Board members Bill Heaney, Dave Menard and John McGonnell presented a powerpoint presentation explaining the bylaw to the Wareham Selectmen Tuesday night.
If adopted at Town Meeting, the bylaw would allow residents living on roads that are unaccepted by the town due to various requirements to opt into having town resources maintain their streets.
Approving the bylaw would also mean that the residents of those roads would need to pay for town labor and materials. The costs would be split evenly between all dwellings on the road, with a maximum cost of $400 per dwelling, per project. Projects exceeding that cost limit would place the road on the town’s "do not plow" list until the project is fixed by the town or the abutters.
The bylaw would require 5 percent of road abutters to request opting into the maintenance program; however, 51 percent of abutters would need to sign a petition in order to opt back out.
This last point caused contention amongst the Selectmen.
“The five percent opt-in option is not good. On a road with 20 houses, why should one person make the decision for everyone? It should be changed to 51 percent needed to opt in, and 51 percent needed to opt out," said Selectman Peter Teitelbaum.
Selectman Alan Slavin questioned the sustainability of the bylaw.
“Maintenance crews are already behind on maintaining the accepted public roads,” he pointed out, addressing Menard, who is the Director of Municipal Maintenance. “If you’re backlogged on accepted roads, how do you plan to do the extra work if the budget is cut again?”
Menard told him that Municipal Maintenance was only planning to work on the most pressing maintenance issues.
“We won’t be trimming all the trees back.

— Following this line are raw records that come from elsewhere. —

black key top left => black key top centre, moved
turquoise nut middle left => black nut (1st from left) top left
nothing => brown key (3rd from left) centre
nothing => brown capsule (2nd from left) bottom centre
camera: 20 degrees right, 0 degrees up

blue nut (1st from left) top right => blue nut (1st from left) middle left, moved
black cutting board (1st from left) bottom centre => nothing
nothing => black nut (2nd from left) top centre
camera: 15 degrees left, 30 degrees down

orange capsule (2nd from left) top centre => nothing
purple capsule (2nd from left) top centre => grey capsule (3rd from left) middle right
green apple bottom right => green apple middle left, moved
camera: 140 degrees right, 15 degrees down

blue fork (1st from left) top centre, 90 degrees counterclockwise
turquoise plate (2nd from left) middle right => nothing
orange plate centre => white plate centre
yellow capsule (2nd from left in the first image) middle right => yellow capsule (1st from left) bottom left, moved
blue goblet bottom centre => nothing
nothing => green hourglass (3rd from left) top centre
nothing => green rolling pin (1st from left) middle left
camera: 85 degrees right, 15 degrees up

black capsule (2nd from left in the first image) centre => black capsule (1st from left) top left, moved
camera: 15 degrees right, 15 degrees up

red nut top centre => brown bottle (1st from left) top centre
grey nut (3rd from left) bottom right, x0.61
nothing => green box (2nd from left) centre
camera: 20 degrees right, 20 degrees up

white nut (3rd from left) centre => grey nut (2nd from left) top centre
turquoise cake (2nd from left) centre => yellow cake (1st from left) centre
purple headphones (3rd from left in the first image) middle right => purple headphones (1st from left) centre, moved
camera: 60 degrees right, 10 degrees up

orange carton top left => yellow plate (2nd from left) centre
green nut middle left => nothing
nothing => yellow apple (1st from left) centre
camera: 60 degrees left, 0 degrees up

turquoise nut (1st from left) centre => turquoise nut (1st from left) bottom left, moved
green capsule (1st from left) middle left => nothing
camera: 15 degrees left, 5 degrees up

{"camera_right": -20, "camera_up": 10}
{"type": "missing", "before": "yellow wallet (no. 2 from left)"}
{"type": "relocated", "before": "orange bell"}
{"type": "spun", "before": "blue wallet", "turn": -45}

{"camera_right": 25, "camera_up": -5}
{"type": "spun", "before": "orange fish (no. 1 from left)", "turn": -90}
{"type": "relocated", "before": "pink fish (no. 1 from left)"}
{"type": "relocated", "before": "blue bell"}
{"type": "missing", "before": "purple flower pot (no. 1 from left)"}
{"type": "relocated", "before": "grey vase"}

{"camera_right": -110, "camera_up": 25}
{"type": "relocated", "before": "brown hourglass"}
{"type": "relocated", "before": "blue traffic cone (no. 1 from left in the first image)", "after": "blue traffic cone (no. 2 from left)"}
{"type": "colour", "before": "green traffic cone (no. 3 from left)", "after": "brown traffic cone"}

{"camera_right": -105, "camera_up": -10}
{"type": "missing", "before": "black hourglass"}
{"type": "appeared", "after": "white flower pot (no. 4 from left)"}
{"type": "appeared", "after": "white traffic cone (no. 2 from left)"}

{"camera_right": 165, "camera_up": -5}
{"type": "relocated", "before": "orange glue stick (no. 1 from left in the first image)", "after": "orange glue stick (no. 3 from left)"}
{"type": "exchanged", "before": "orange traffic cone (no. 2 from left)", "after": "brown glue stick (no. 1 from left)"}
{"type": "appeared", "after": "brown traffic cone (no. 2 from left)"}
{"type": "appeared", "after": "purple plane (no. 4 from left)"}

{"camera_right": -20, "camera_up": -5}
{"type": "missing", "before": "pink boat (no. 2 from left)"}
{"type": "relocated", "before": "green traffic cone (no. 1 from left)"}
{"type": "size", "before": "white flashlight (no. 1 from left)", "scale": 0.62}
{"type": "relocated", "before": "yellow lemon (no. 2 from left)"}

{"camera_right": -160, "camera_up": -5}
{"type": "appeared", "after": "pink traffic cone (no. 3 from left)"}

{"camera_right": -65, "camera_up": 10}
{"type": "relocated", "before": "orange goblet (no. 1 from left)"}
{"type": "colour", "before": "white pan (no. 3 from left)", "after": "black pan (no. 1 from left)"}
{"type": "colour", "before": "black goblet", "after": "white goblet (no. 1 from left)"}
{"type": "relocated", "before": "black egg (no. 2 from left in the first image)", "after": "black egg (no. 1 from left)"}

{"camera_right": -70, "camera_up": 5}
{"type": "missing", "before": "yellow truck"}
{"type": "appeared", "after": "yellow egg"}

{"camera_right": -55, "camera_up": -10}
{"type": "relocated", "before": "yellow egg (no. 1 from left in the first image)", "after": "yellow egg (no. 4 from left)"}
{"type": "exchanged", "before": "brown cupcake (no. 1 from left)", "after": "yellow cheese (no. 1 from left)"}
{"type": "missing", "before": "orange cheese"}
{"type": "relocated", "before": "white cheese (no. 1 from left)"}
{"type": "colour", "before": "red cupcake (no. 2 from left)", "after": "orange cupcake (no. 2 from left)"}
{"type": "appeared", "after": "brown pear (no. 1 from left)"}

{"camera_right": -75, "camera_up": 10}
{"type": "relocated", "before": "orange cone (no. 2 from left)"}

But we need to clear out the trees that are growing in the middle of some roads," he explained.
“Originally this bylaw was only asking for maintenance of private, unaccepted roads, and then somehow plowing also came up,” said Selectman Patrick Tropeano. “I feel that this bylaw is just overkill for something as simple as cleaning and grading once or twice per year.”
The Board of Selectmen chose to table a vote on the Road Commission’s revision of the proposed bylaw, giving the Board of Road Commissioners more time to address concerns.
Although the Selectmen’s decision was tabled, Teitelbaum was hopeful that a successful conclusion could be reached. “The Road Commission has heard some of our concerns, and they have a lot of time left to address concerns and make amendments," he stated.